Бальзак вспомнил: ноябрь 1837 года, редакция «Фигаро» торопит, надо спешить, а написано всего несколько страниц «Цезаря Бирото». Это были лихорадочные ночи, бумага покрывалась путаным узором букв, написав десяток страниц, он тут же отсылал их в типографию «Фигаро».
В типографии царило смятение. Никто не в силах был разобрать написанное Бальзаком. Буквы громоздились над буквами, видно было, как бегала его рука по бумажному полю, как молниеносно мелькали мысли. С огромным напряжением угадывали слова, набирали и оттиски гранок посылали тотчас же Бальзаку.
Он безжалостно правил написанное, и вскоре узкие чистые полосы бумаги по обе стороны текста покрывались новыми добавочными фразами, целыми эпизодами. Он успевал написать новые главы и выправить старые так, что и они, собственно, становились новыми. В эти ночи и дни он не выходил из своего кабинета, не видел никого, кроме посыльных из типографии, черный кофе, как упоительный источник, укреплял его и прогонял сон.
Увлеченный, он не замечал, как ночь сменяла день, не видел, что происходит за окном, хорошая погода там или дождь, и свечи в подсвечниках горели круглые сутки. В эти часы, которые теперь представлялись трудной и победоносной войной, он ни разу не вспомнил Эвелину и не раскрывал писем, полученных от нее.
Цезарь Бирото жил с ним в одной комнате, и он понимал, что если хоть на минуту забудет о своем герое, тот не стерпит дерзкой измены. Бальзак не изменил.

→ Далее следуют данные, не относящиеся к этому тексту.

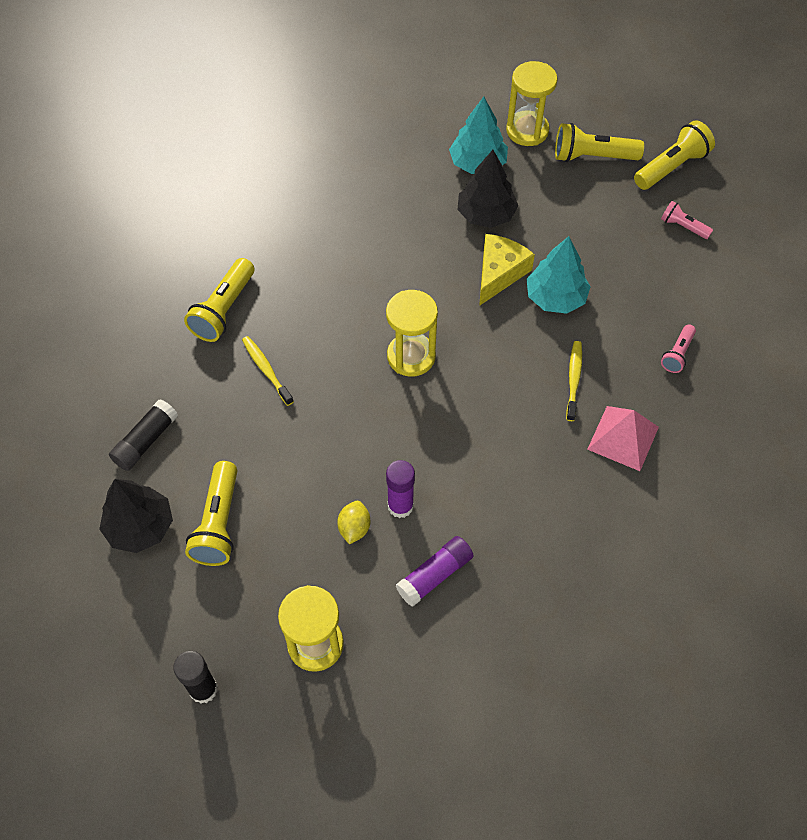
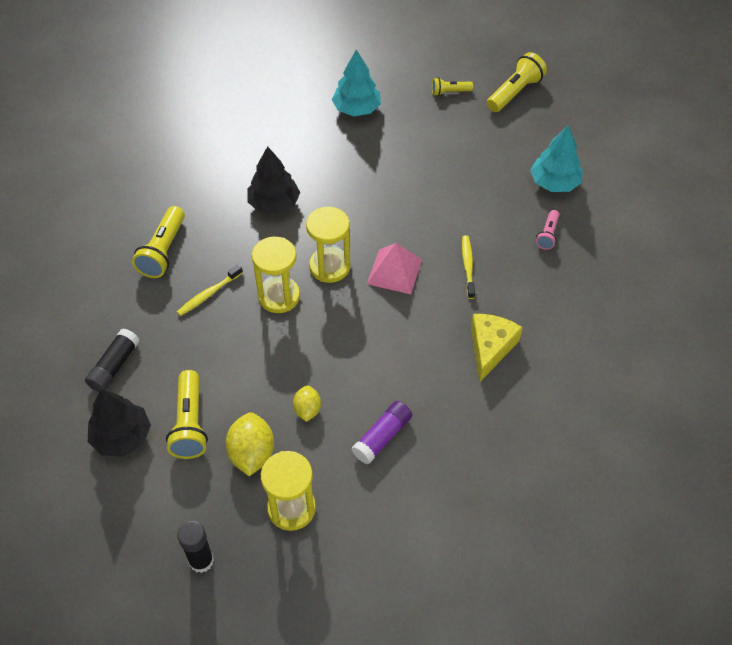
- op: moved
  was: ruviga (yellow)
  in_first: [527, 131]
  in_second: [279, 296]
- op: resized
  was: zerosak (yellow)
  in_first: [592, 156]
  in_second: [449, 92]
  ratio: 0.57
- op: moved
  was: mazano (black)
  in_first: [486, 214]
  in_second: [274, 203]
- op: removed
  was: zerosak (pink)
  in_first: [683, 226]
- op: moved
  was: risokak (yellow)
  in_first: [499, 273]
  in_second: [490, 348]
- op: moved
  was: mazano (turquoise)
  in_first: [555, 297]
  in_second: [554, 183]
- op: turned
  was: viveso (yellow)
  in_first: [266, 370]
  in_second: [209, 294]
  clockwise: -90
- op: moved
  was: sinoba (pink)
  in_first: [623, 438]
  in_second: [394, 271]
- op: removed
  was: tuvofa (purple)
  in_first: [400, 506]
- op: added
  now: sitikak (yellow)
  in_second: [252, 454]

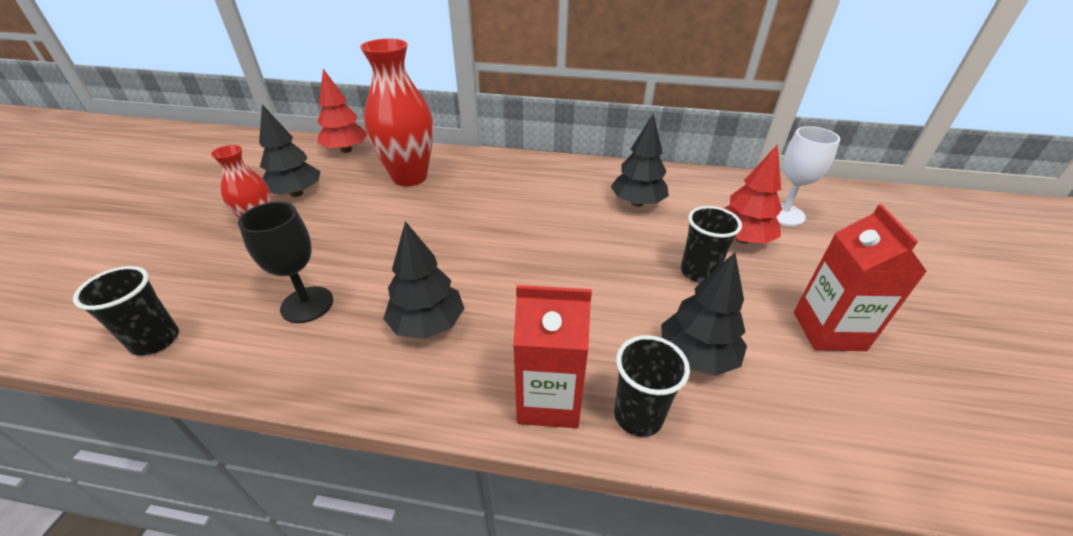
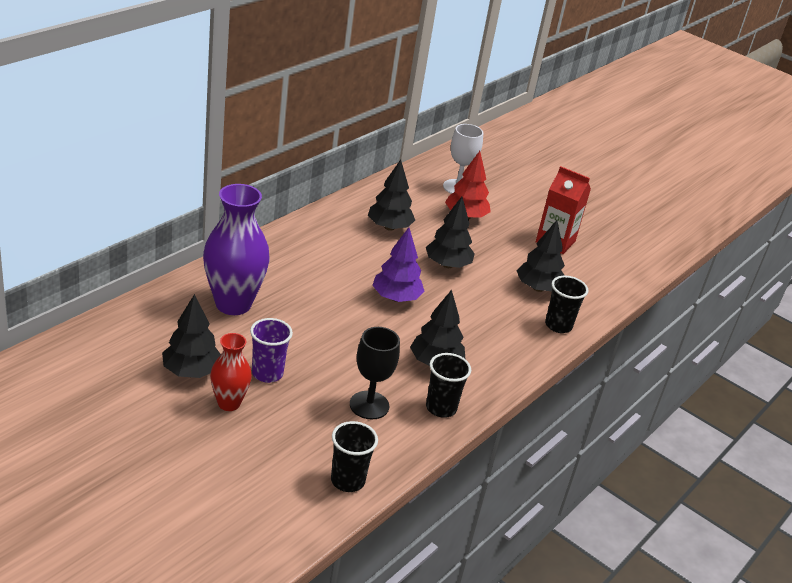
- op: recoloured
  was: zogesul (red)
  now: zogesul (purple)
  in_first: [409, 177]
  in_second: [233, 304]
- op: removed
  was: mazano (red)
  in_first: [346, 150]
- op: moved
  was: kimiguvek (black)
  in_first: [698, 272]
  in_second: [441, 408]
- op: removed
  was: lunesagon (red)
  in_first: [549, 400]
- op: added
  now: mazano (black)
  in_second: [447, 265]
- op: added
  now: mazano (purple)
  in_second: [396, 298]
- op: added
  now: kimiguvek (purple)
  in_second: [267, 373]

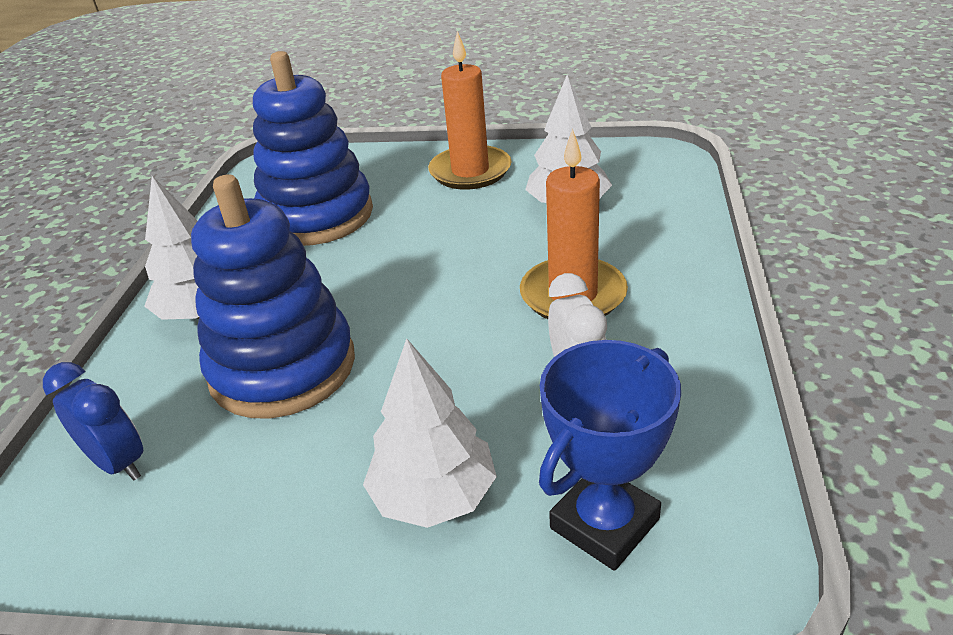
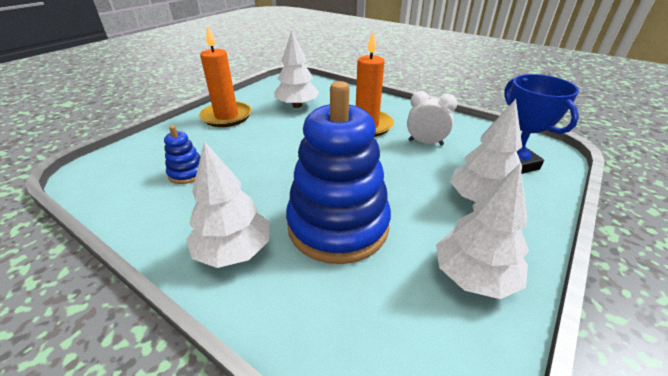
- op: resized
  was: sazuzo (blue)
  in_first: [317, 215]
  in_second: [187, 173]
  ratio: 0.43
- op: removed
  was: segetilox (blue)
  in_first: [118, 463]
- op: added
  now: mazano (white)
  in_second: [473, 276]

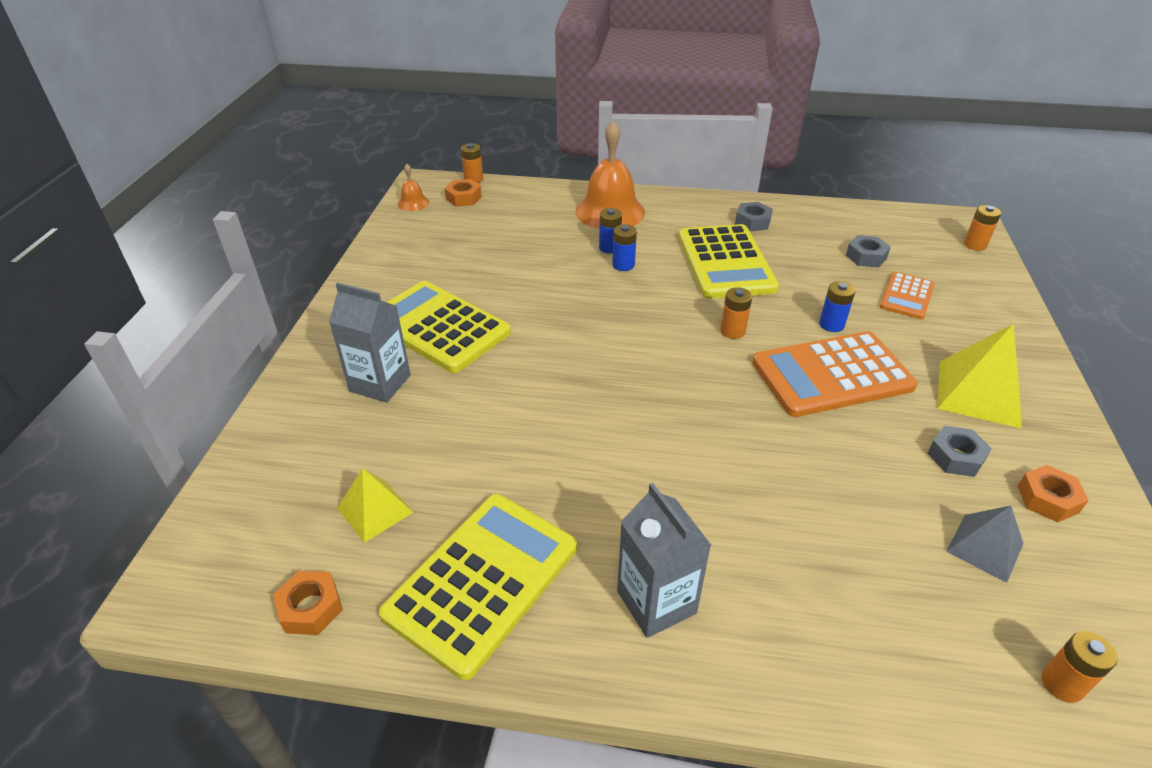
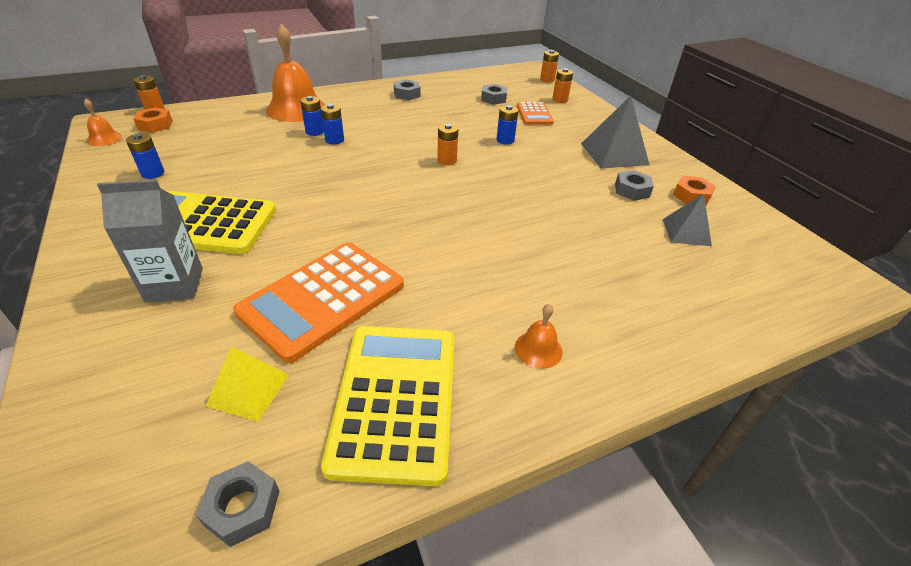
- op: removed
  was:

Пятнадцатого декабря в «Фигаро» появился фельетон под названием: «Злосчастья и приключения Цезаря Бирото, прежде чем он появился на свет». Из этого фельетона тысячи читателей узнали, как работал Бальзак, и он сам прочел фельетон не без удовольствия.
Это были чудесные дни. Одни только воспоминания о них могли утешить Бальзака теперь. Голубой потолок в будуаре Эвелины и безоблачные улыбки розовых амуров на нем звали к покою и беззаботности.
Еще не произошло серьезного и последнего разговора, а он уже знал, что пора собираться в путь. Они проводили вечера вместе в ее голубой комнате у камина. Он сидел в кресле напротив Эвелины, закутав ноги в тяжелый английский плед, и слушал ее рассказы. Ганна, гостившая в Верховне, не мешала им. Она приходила, только когда ее звали. Статная и красивая, с лебединым изгибом шеи, в белом пенистом платье, она как будто и в самом деле плыла на сказочных волнах, и Бальзак с завистью наблюдал эту чарующую молодость. Все они ждали приезда Мнишека, а тот все не приезжал, задерживался почему-то в Вишневце.